Artist Statement
It has been 25 years since my husband and I left our loft in lower Manhattan with our two young children, in a radical move to Vermont. As two artists, it was clear that raising a family in the city was going to be challenging. Moreover, we wanted our children to experience rural life, free from adults hovering over them. Little did I realize that this shift would free me up in ways that I could not imagine. Within this rural space, I began to feel my soul again.
As an artist, walks in the silence of the woods are a very different and unique experience. I am acutely visual and take in every detail of what nature presents. Trees, fallen limbs, and patinated rocks become familiar friends. The textures of moss and lichen creep into my subconscious. Inevitably, it informs my work.
For the first twenty years of my life, I worked primarily in stone at studios at Columbia University and in Italy and Japan. I might have stayed on that path had an unexpected event not occurred. In 1979 I was diagnosed with two critical spinal conditions which required immediate surgery. One year of convalescence meant no heavy work. Friends invited me to try working with clay. This experience proved providential.
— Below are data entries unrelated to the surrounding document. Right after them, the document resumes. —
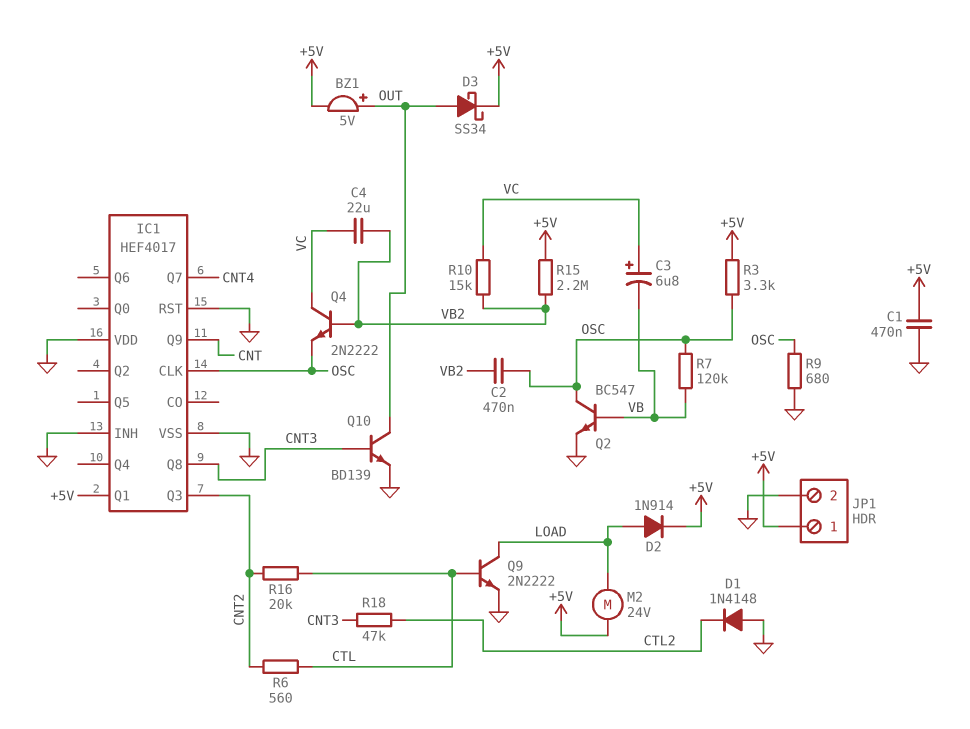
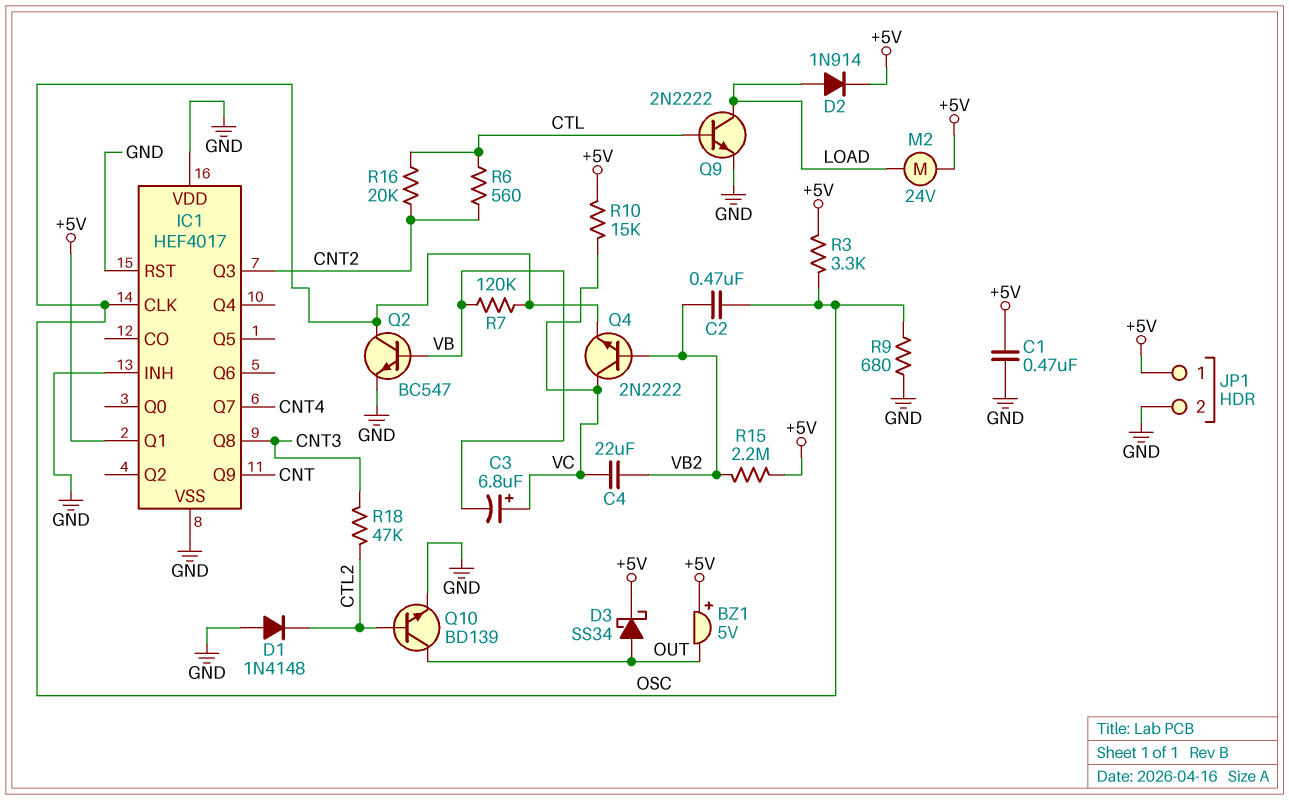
BZ1: buzzer 5V (plus OUT, minus +5V) -> buzzer 5V (plus +5V, minus OUT)
Q10: NPN BD139 (B CNT3, C OUT, E GND) -> NPN BD139 (B CTL2, C OUT, E GND)
R10: 15k (VB2, VC) -> 15k (+5V, VC)

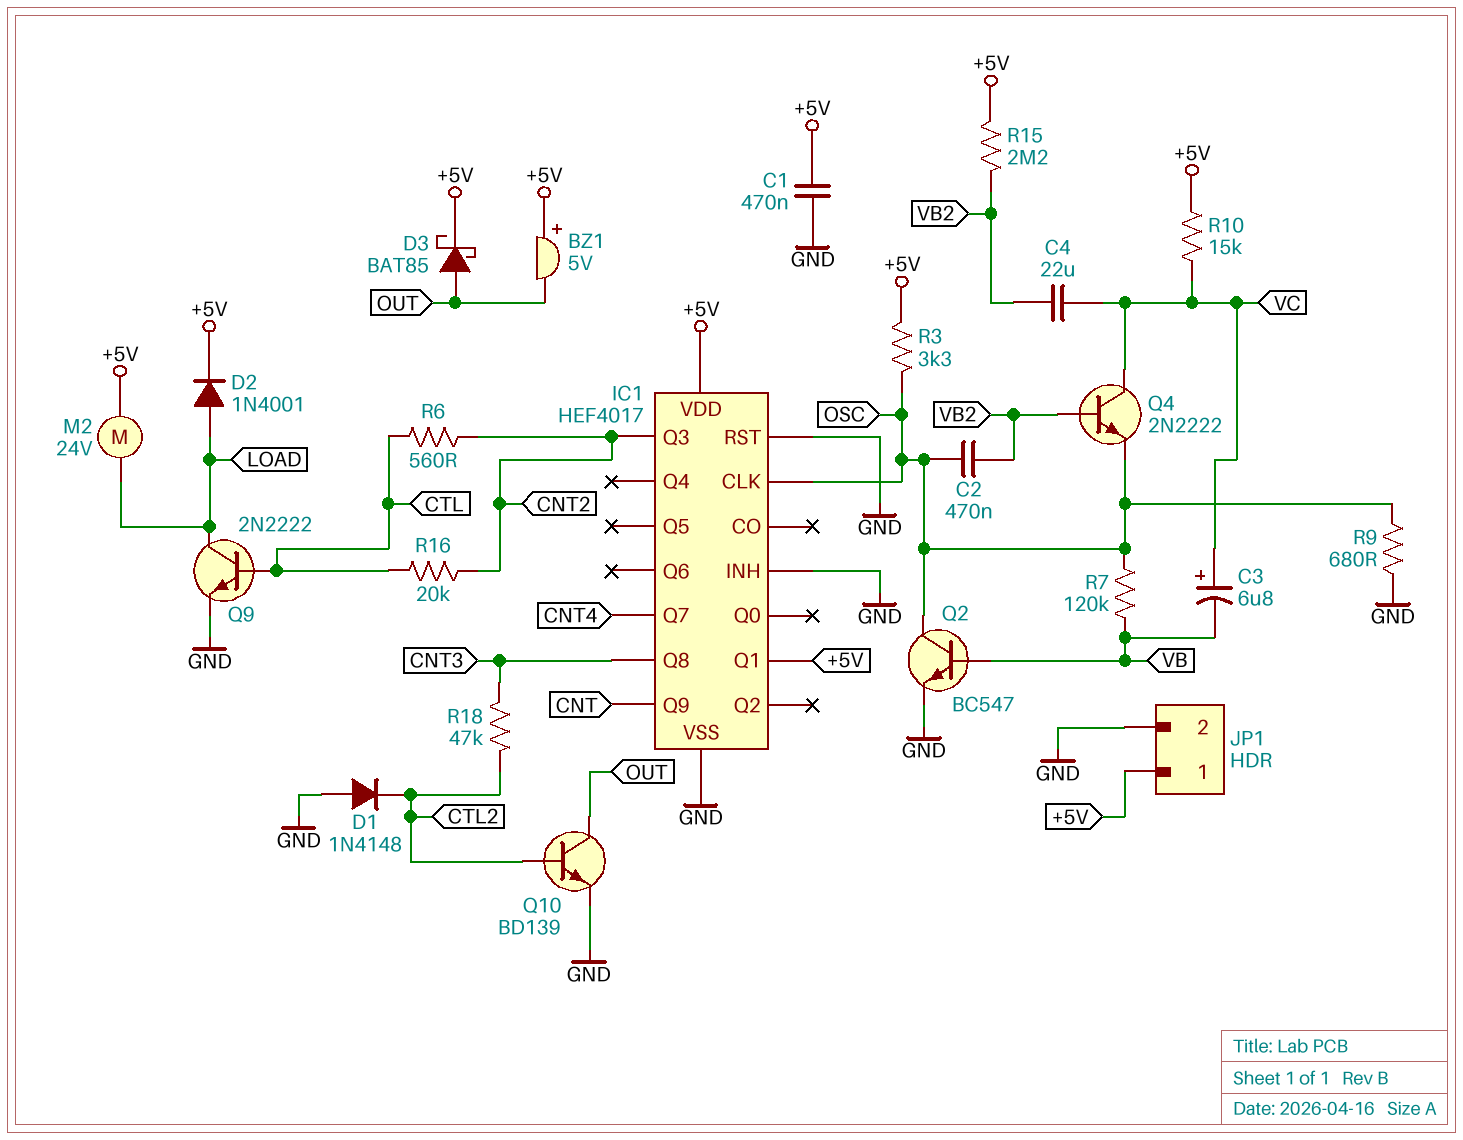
D2: diode 1N914 (A LOAD, K +5V) -> diode 1N4001 (A LOAD, K +5V)
D3: schottky SS34 (A OUT, K +5V) -> schottky BAT85 (A OUT, K +5V)
IC1 pin VDD: GND -> +5V

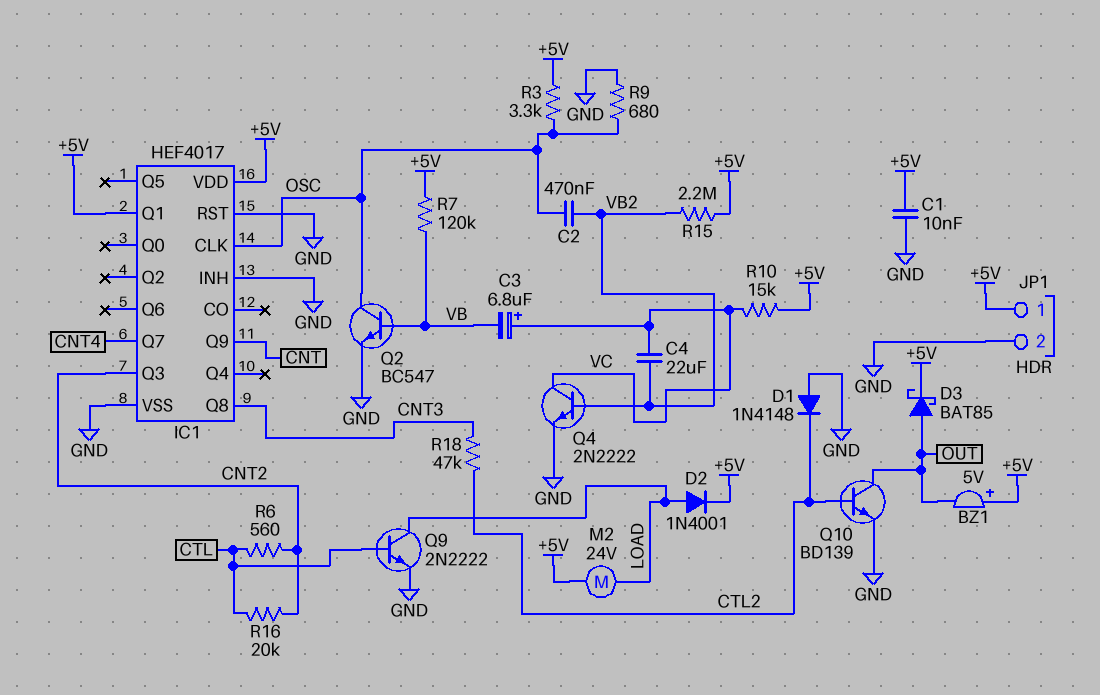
C1: 470nF (+5V, GND) -> 10nF (+5V, GND)
Q4: NPN 2N2222 (B VB2, C VC, E OSC) -> NPN 2N2222 (B VB2, C VC, E GND)
R7: 120k (OSC, VB) -> 120k (+5V, VB)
I began pressing stone from my sculptures into the clay to texture it. Thus began my lifelong relationship of clay and stone. It is the heart of my practice.
During the last year, I began the series “The Nature of Things”. Each piece bears witness to my fascination with my environment. For now, I am exploring tree limbs. A collection of sunflower heads of all sizes awaits my attention next.
As artists, we interpret aspects of the world around us. Inevitably, there appears a point where we can depart from reality, where our hand takes over. That is the exact moment when reality yields to transcendence. That’s when art happens.